The study, titled The evolutionary ecology of ethanol, sheds light on how ethanol consumption is not just restricted to humans, but also part of the natural world.
It was in the Cretaceous period (145 to 66 million years ago) with the evolution of flowering plants which produced fruit and nectar, the sugars of which are fermented by wild yeasts, that alcohol became commonplace in nature. Today, the study notes, there are more than 325,000 species of flowering plants on Earth.
Senior author Dr Kimberley Hockings, from the Centre for Ecology and Conservation at the University of Exeter, argued that current thinking was “moving away from this anthropocentric view that ethanol is just something that humans use”.
“It’s much more abundant in the natural world than we previously thought,” she continued, “and most animals that eat sugary fruits are going to be exposed to some level of ethanol.”
Some species seem to actively seek it out. Vinegar flies, Drosophila melanogaster, use fermenting fruit as a habitat for their larvae, and they have evolved to metabolise ethanol very efficiently. It might also be a case that the ethanol offers protection against parasites.

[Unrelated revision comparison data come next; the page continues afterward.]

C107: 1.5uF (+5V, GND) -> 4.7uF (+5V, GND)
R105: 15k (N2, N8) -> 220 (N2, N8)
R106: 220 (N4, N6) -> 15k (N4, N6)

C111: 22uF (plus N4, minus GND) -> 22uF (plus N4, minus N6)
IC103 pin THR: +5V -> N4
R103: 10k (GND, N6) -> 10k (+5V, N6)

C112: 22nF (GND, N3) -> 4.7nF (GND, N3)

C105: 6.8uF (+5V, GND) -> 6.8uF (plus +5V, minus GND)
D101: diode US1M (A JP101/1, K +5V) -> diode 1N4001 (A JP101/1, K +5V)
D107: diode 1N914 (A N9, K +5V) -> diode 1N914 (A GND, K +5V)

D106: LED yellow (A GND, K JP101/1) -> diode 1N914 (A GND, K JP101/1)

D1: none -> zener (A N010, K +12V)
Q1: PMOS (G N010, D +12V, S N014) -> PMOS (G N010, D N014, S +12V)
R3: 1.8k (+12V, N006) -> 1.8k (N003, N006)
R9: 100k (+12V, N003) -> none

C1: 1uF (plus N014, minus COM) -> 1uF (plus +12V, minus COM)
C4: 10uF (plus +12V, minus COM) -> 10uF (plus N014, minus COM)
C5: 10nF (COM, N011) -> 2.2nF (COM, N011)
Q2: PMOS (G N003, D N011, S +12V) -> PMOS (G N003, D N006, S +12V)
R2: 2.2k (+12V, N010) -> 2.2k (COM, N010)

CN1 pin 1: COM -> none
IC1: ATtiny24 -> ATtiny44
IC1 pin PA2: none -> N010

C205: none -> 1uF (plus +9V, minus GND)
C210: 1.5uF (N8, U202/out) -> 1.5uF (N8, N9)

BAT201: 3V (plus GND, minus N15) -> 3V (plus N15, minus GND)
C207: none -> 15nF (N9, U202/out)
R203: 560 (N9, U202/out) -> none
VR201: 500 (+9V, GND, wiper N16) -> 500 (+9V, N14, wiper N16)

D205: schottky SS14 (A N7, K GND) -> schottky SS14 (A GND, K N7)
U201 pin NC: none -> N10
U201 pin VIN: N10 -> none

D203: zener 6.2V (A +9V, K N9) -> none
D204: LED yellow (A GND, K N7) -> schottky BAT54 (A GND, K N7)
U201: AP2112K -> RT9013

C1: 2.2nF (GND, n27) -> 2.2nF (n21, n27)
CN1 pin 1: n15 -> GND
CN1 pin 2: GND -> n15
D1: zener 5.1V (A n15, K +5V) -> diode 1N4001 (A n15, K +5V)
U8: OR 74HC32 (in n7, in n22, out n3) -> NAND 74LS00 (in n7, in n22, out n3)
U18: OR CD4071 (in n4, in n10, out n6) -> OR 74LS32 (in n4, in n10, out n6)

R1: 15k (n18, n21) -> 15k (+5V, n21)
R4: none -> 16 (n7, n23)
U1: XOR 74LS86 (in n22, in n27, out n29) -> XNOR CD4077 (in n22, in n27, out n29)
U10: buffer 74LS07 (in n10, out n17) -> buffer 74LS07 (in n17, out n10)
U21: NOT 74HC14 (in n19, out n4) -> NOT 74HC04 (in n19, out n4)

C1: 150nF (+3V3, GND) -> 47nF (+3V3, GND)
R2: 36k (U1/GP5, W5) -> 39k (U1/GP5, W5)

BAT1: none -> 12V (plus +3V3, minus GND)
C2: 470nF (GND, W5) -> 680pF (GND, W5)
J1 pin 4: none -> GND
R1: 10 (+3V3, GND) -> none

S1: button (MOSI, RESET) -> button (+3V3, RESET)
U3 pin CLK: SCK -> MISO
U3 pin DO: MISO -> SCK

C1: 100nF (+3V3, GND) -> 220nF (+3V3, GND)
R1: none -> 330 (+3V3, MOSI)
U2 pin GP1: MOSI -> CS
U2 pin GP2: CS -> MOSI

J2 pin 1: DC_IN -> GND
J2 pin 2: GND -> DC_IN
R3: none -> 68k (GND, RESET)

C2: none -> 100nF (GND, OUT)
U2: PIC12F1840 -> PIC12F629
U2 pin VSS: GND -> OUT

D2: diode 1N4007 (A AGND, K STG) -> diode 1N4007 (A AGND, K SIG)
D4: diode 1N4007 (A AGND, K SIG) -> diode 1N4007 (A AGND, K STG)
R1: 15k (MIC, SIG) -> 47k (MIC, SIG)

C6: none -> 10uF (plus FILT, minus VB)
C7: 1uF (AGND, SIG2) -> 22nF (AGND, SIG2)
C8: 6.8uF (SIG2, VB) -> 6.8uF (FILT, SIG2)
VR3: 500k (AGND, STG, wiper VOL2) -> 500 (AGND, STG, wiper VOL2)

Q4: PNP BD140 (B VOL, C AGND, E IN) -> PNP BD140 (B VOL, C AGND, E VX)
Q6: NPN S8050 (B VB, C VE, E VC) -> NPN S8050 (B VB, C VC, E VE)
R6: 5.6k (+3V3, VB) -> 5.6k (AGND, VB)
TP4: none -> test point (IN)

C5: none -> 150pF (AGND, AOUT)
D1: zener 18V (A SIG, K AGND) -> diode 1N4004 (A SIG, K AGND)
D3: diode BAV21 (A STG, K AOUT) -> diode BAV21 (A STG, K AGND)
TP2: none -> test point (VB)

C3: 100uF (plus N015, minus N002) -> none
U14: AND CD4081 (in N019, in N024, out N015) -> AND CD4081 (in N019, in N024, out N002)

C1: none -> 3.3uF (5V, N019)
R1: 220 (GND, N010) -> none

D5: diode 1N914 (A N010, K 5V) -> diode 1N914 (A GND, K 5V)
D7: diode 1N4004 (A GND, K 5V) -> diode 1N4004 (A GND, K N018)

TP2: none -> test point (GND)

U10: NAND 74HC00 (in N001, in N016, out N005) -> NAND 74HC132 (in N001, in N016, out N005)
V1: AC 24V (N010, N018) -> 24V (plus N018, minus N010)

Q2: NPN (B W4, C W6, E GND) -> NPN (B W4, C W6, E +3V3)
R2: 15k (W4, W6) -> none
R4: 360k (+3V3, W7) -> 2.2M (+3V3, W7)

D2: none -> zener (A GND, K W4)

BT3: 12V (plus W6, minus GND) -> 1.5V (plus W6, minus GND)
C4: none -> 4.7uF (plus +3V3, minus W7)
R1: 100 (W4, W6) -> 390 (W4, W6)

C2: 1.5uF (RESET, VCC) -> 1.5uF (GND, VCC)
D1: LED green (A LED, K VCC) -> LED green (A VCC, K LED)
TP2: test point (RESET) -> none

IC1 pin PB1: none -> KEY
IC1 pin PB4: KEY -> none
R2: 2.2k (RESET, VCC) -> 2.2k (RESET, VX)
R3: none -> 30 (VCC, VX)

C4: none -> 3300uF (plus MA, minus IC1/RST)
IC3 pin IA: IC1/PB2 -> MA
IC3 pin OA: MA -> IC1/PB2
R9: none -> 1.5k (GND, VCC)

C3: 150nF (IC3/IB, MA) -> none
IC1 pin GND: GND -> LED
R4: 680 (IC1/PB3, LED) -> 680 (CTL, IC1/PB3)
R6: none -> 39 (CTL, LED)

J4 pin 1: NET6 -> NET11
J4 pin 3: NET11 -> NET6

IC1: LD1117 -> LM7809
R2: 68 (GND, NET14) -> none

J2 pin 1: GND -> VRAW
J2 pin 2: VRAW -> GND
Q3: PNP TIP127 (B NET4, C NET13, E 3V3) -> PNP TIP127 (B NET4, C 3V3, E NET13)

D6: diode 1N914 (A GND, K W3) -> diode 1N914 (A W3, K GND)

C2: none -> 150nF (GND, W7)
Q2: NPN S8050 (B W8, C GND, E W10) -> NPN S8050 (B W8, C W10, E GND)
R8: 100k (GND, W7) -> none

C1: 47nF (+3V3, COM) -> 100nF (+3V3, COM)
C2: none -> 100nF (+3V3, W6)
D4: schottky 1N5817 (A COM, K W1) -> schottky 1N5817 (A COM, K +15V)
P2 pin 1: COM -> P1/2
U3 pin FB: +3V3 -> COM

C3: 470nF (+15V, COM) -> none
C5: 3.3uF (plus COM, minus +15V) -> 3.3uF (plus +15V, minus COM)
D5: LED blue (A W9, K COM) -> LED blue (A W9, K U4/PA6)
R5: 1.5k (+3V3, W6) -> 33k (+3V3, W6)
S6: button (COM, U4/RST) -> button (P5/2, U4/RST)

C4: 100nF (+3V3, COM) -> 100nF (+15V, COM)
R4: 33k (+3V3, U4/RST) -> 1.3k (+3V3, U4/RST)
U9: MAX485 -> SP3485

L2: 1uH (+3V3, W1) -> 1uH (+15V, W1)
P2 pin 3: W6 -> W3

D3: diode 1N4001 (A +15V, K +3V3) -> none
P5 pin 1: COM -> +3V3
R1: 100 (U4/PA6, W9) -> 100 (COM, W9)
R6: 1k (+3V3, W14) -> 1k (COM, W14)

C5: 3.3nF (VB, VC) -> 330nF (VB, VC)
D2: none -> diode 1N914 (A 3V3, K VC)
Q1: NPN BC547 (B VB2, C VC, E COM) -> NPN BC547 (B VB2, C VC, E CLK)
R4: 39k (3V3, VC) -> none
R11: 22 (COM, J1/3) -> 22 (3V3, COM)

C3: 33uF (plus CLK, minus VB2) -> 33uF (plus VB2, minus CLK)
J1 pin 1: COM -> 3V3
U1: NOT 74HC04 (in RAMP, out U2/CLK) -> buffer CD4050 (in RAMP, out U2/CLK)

There are also reports of larger animals, including primates, eating fermented foods in the wild. In the case of wild chimpanzees, they are known to ingest fermented palm sap, utilising leaf sponges to access it, even when the ethanol is at levels when it would be detectable and cause a physiological response.
While stories of animals getting drunk, such as the case of elephants in China that drank too much corn wine, generate good headlines, it seems that intoxication is not usually the intention, as the study’s senior author, Matthew Carrigan of the College of Central Florida, explained: “From an ecological perspective, it is not advantageous to be inebriated as you’re climbing around in the trees or surrounded by predators at night – that’s a recipe for not having your genes passed on. It’s the opposite of humans who want to get intoxicated but don’t really want the calories – from the non-human perspective, the animals want the calories but not the inebriation.”
But there may be certain benefits to being slightly under the influence, according to the University of Exeter’s Anna Bowland: “On the cognitive side, ideas have been put forward that ethanol can trigger the endorphin and dopamine system, which leads to feelings of relaxation that could have benefits in terms of sociality. To test that, we’d really need to know if ethanol is producing a physiological response in the wild.”
One suggestion in the paper is that these endorphin-triggering properties may have contributed to the formation of social groups of humankind, enabling separate individuals to bond “with reduced interaction time”. The researchers intend to examine the behavioural and social implication of ethanol consumption in primates in their next study.